Tonight was a magical mystery tour starting at my favourite Smithfield ale house, The Hope and then off through the meat market, down some stairs, along a corridor and out into a shadowy void with runners warming up for a sprint. Straight away you’re into the action and almost complicit in this extraordinary passion play as the drama mills around you in disorienting bursts of light and sound throughout the strangely perfect location.
The Big House is a project aimed at breaking the cycle of destitution for care leavers with so many falling through the cracks of an under-funded system once they reach 18 and with the shocking statistic that around half of prisoners under 21 have been in care. Director Maggie Norris worked for six years on rehabilitating offenders, many of them care leavers, and set up the company to help break the cycle. The aim is to provide a creative outlet and so many of tonight’s superb cast have been in care themselves…
Andy Day’s story is real enough to them and they brought these fragile lives straight at us as we moved from one part of the huge space to another, the cast were like energised apparitions and it almost a shock when at the end they moved amongst us shaking hands and thanking us for coming.
|This photo and above: Dylan Nolte|
The play tackles difficult subjects and yet there is an energy and a joy in the playing: this is their truth and they are eager to share.
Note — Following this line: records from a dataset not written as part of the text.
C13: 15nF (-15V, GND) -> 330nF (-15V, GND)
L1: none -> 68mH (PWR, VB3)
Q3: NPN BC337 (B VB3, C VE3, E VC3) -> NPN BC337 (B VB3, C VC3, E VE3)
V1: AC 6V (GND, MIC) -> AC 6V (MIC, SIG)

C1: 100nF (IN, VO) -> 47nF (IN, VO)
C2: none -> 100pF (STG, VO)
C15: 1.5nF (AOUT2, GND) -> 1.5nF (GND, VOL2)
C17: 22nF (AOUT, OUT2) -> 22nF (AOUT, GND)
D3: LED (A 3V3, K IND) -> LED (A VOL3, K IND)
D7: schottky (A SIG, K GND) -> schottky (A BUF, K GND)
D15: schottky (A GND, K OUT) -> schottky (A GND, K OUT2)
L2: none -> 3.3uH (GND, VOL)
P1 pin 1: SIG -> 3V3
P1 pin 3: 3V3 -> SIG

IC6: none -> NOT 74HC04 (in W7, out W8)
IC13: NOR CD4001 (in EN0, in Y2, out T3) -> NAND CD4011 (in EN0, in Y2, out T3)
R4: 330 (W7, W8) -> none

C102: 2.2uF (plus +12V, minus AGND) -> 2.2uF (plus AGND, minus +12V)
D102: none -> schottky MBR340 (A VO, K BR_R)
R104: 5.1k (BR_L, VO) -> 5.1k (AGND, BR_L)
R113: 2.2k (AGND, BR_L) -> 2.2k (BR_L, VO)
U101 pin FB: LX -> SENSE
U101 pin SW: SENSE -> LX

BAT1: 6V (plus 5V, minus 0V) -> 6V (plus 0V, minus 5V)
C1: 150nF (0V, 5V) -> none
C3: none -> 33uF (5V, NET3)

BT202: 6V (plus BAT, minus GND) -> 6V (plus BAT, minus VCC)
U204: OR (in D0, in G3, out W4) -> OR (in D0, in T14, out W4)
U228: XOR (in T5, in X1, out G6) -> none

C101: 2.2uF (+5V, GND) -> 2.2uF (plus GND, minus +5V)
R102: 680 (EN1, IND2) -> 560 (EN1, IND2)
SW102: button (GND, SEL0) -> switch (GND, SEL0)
Callum (Aston McAuley who is threateningly brilliant) is the coolest of the runners at the start and psyches out the rest of the sprinters, easily winning with minimal preparation: he knows they know how competitive he is. Like most of those we encounter Callum is a care leaver and yet he has this great gift that could elevate him far above his rented flea-pit and the drug addled streets in that part of town you’d much rather avoid.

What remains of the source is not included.